The Conquest of Texas
I’ve read a couple of good new Texas histories recently, H.W. Brand’s “Lone Star Nation” and William C. Davis’s “Lone Star Rising.” Now I’m reading Gary Clayton Anderson’s “The Conquest of Texas” and it’s a real page-turner for someone nuts about 19th century Texas politics.
Anderson points out the distance between the traditional historical narrative, “hagiography” he calls it, and later “revisionist” histories, and stakes out new ground. His book is subtitled “Ethnic Cleansing in the Promised Land.” He describes the political situation among the Mexican, Tejano, Texian, and Indian peoples, and the machinations between the groups. I was struck by the level of Indian immigration into Texas, not just the Cherokees, but many displaced tribes found their way into the mix.
He makes the case that the Texas revolution was fought over slavery, not the usual glurge about “freedom,” which should be news to the State Board of Education members who deny that the Civil War was fought over “the peculiar institution.”

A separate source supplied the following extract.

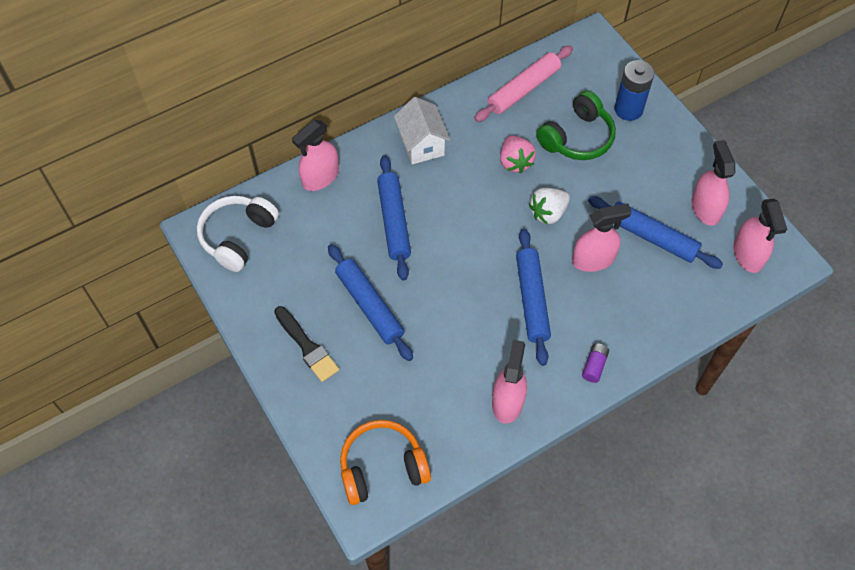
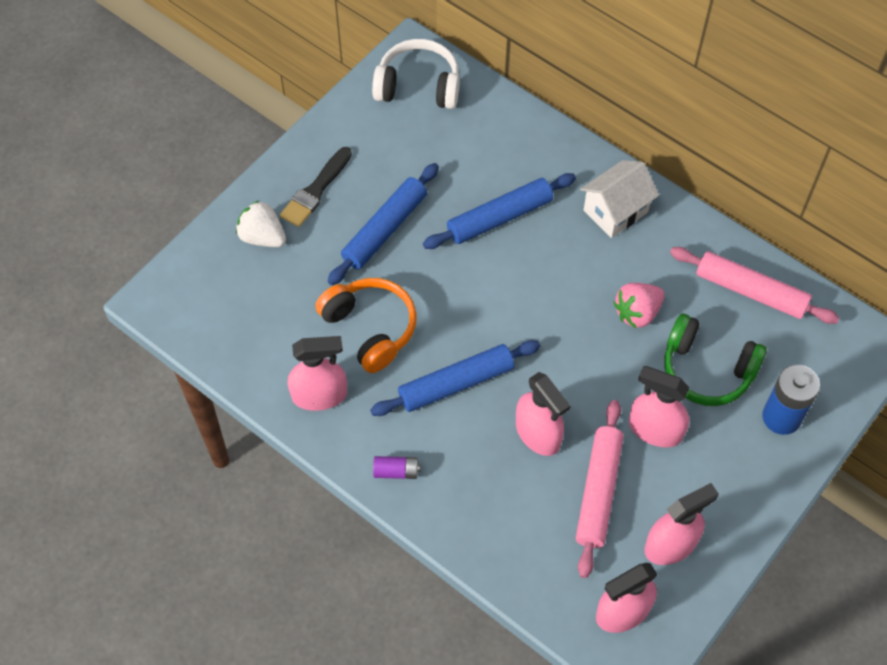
camera: 70 degrees right, 0 degrees up
(320, 177) = (525, 131): pink spray bottle -> pink spray bottle (655, 429)
(382, 467) = (205, 301): orange headphones -> orange headphones (370, 329)
(548, 213) = (581, 368): white strawberry -> white strawberry (262, 237)
(652, 237) = (598, 491): blue rolling pin -> pink rolling pin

One character shows the intractable nature of the immigration situation on the US/Mexico border. General Manuel de Mier y Teran was appointed head of the Mexican border commission in 1828. Four years later he “walked to the front of the old church of San Antonio de Padilla outside of Tampico, unscabbarded his sword, and fell on it. It was an honorable death for a tired but honorable man.”